QUATRE CHLOÉ POUR DAPHNIS


Daphnis et Chloé, roman grec du IIe siècle (ou du IIIe), œuvre d'un certain Longus dont on ne sait rien, est encore lu aujourd'hui : dans son pays d'origine, on ne compte pas moins de huit traductions en grec moderne, dont certaines très récentes. En langue française, quatre versions se sont succédé, peut-être plus, entre la Renaissance et aujourd'hui.
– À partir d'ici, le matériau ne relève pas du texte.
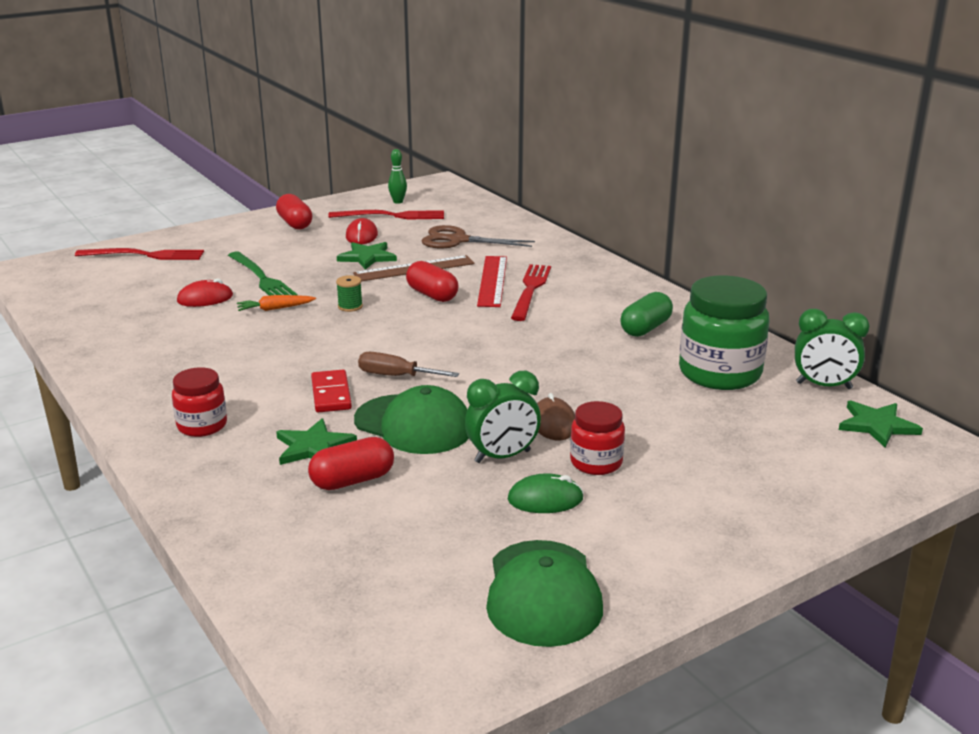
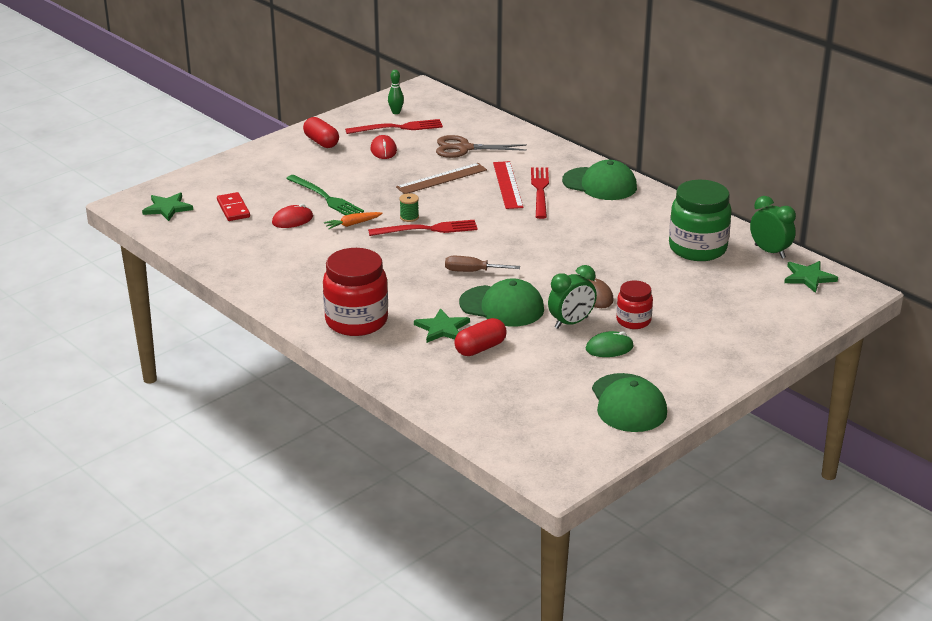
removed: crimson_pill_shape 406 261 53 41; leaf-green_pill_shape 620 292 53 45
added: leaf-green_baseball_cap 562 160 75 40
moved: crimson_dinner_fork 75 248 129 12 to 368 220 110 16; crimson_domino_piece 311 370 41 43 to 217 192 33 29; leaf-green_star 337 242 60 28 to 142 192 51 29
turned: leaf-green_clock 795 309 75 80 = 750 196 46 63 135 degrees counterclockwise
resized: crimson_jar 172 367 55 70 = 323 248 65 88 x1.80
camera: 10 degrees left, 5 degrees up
Livre III, chapitre 17. Le berger Daphnis et la bergère Chloé, jeunes adolescents, s'aiment d'amour tendre, mais des premiers émois aux dernières privautés, le chemin sera long. Daphnis, étrangement ignorant des réalités physiques de l'amour, va enfin se faire déniaiser — mais par une autre.

L'original :


Οὐδὲν οὖν τῶν μελλόντων ὑποπτεύσας ὁ Δάφνις εὐθὺς ἐγείρεται καὶ ἀράμενος τὴν καλαύροπα κατόπιν ἠκολούθει τῇ Λυκαινίῳ ἡ δὲ ἡγεῖτο ὡς μακροτάτω τῆς Χλόης. Καὶ ἐπειδὴ κατὰ τὸ πυκνότατον ἐγένοντο, πηγῆς πλησίον καθίσαι κελεύσασα αὐτόν «ἐρᾷς» εἶπε «Δάφνι», Χλόης, καὶ τοῦτο ἔμαθον ἐγὼ νύκτωρ παρὰ τῶν Νυμφῶν. Δι´ ὀνείρατος ἐμοὶ καὶ τὰ χθιζά σου διηγήσαντο δάκρυα καὶ ἐκέλευσάν σε σῶσαι διδαξαμένην τὰ ἔρωτος ἔργα. Τὰ δέ ἐστιν οὐ φίλημα καὶ περιβολὴ καὶ οἷα δρῶσι κριοὶ καὶ τράγοι ἄλλα ταῦτα πηδήματα καὶ τῶν ἐκεῖ γλυκύτερα πρόσεστι γὰρ αὐτοῖς χρόνος μακροτέρας ἡδονῆς. Εἰ δή σοι φίλον ἀπηλλάχθαι κακῶν καὶ ἐν πείρᾳ γενέσθαι ζητουμένων τερπνῶν, ἴθι, παραδίδου μοι τερπνὸν σαυτὸν μαθητήν ἐγὼ δὲ χαριζομένη ταῖς Νύμφαις ἐκεῖνα διδάξω.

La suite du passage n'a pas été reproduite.